Good money management is important when times get tough. One of the key aspects of money management which couples struggle with is how to manage their bank accounts and whether their finances should be separate or joined.
Traditionally, when couples married, they united not just their lives but their bank accounts. In days gone by when women took the role of unpaid homemaker, it was most often their husbands who took control of the finances. The changing role of women in society, combined with the changing nature of relationships, has significantly influenced how money is managed by couples. Women are increasingly becoming financially independent as they build their careers. Couples are choosing to marry and have children later or not at all. Relationships are more fluid than they used to be and of course same-sex relationships are on the rise. While it used to be that combining financial resources was symbolic of the level of commitment in a relationship, this is no longer so. However, the way in which money is managed definitely has consequences for a relationship. Making decisions about whether to have separate or joint accounts is just as important for the health of a relationship as it is for financial health.
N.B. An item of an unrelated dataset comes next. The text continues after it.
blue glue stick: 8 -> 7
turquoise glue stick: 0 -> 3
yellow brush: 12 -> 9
There are several benefits of pooling financial resources:
- It makes it easier for both partners to be involved in all aspects of managing finances within the relationship, including paying bills, setting up investments and forward planning
- Jointly owned accounts make things easier for estate planning. In the event that one partner dies, the account will transfer to the survivor without having to go through any legal process
- Pooling simplifies everything so that nothing falls between the cracks or gets duplicated
- With joint accounts it is easy for each partner to get an overview of total finances
- All available financial resources can be used to achieve jointly agreed goals
However there are disadvantages of joint accounts:
- Some people can feel a loss of financial independence
- There can be tensions or resentment, for example where partners have different attitudes towards spending and saving, different risk appetites, or different attitudes towards debt.
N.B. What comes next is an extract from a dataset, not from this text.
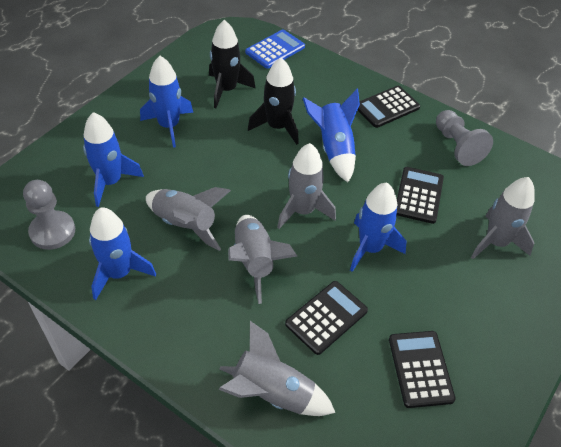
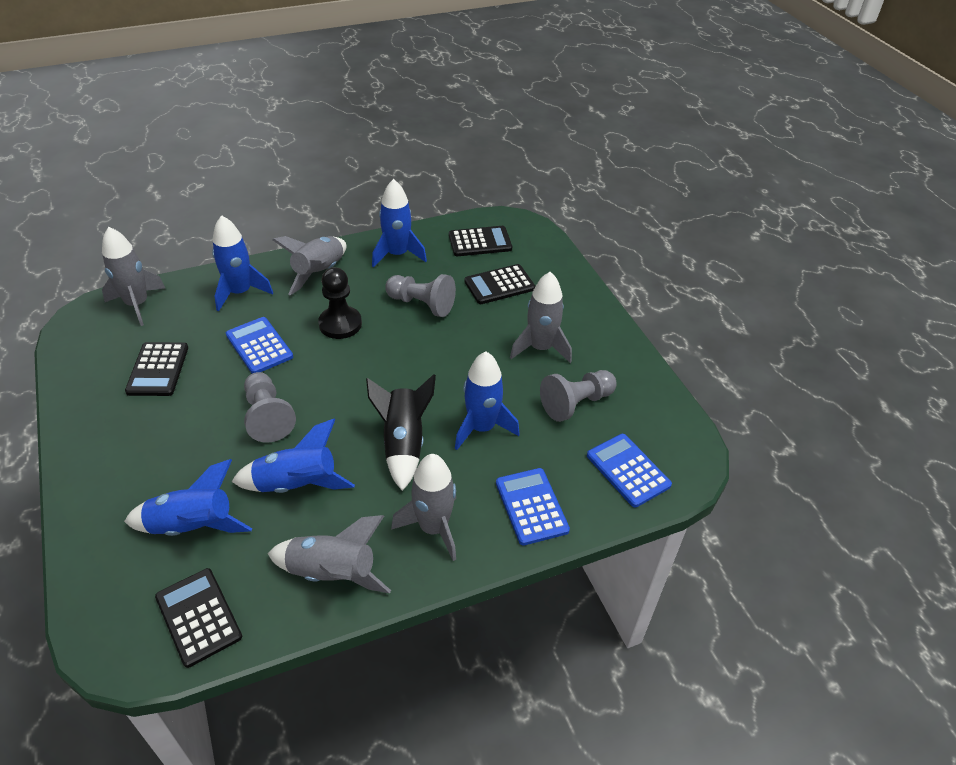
black pawn: 0 -> 1
black rocket: 2 -> 1
blue calculator: 1 -> 3
grey pawn: 2 -> 3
- Arguments about money resulting from tensions and resentment can contribute to relationship breakdown
- Partners can bring different levels of savings or debt into a relationship which would be unfair to share
- Joint accounts can be messy to undo if the relationship ends
- Having everything jointly owned can lead people to setting up hidden accounts as a way of achieving a level of financial independence
For most couples, a mix of joint and individual accounts is the optimum solution. At the very least, it is useful to have one joint account to pay household bills to avoid the inconvenience of having to add up all the bills and divide them by half (and yes, unbelievably there are couples who do this!). It is also important that each partner has one individually owned account which they can use for personal spending or saving. Then it’s a matter of working out what happens to the rest.
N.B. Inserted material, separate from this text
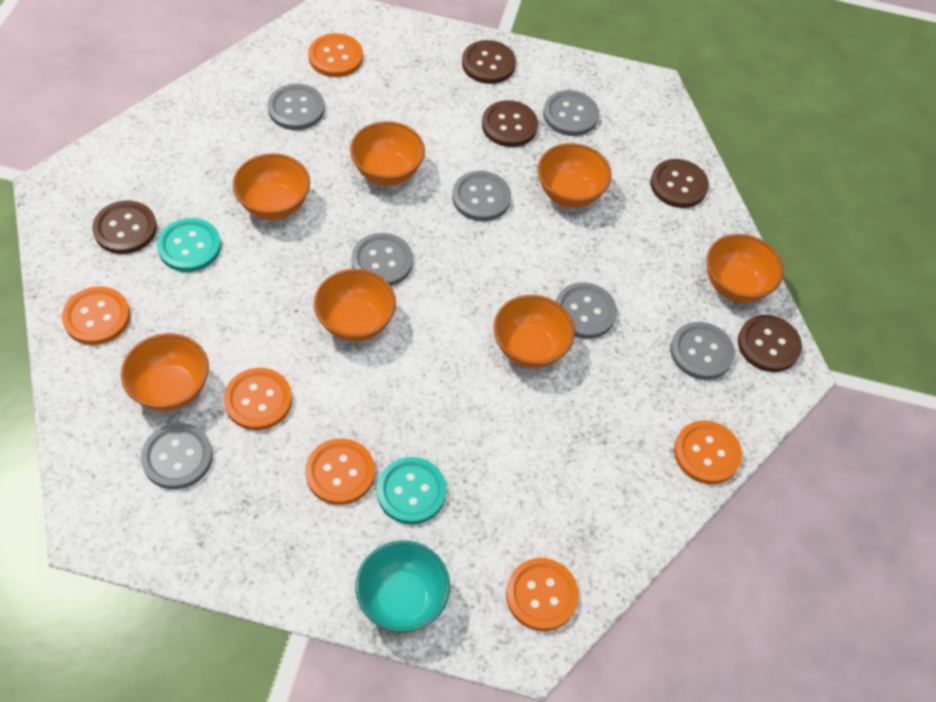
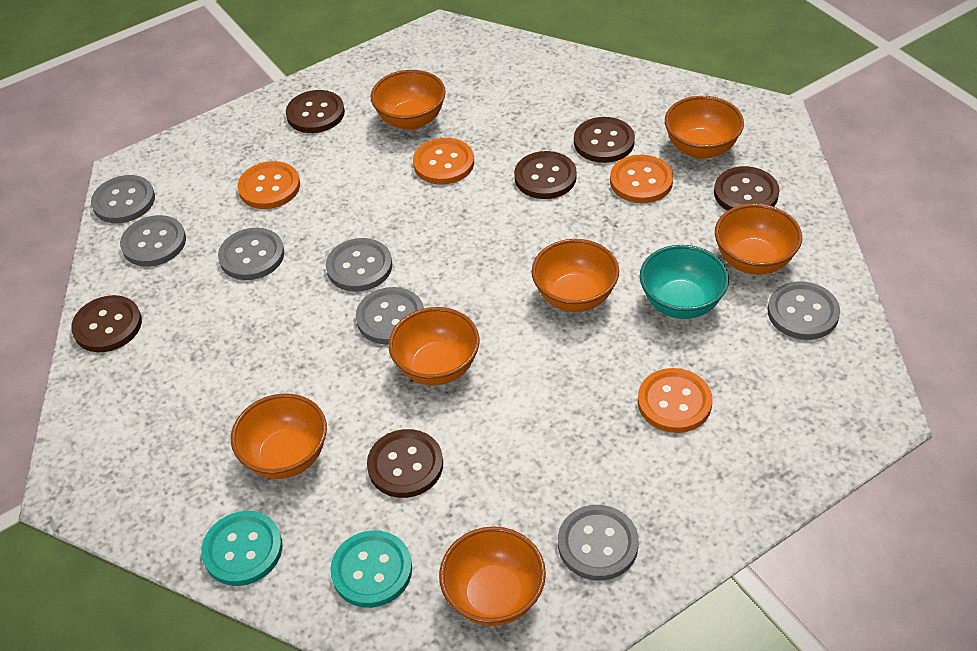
brown button: 5 -> 6
orange button: 6 -> 4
There is no one-size-fits-all approach to managing money in a relationship. The length of a relationship and depth of commitment will have an impact on how money is managed. Personalities are a factor too. People who are strongly independent or who have fears and anxieties around money are more likely to want to have their own accounts. It’s a matter of finding a solution that is practical, that meets the needs of each partner, but also allows financial resources to be used in an optimum way.
It is important to have a shared vision of the future and agreed goals that both partners strive for. While this may be easier to achieve with joint accounts, it can also be attained if finances are managed separately so long as there is good communication and sharing of financial information. It is the end result that counts.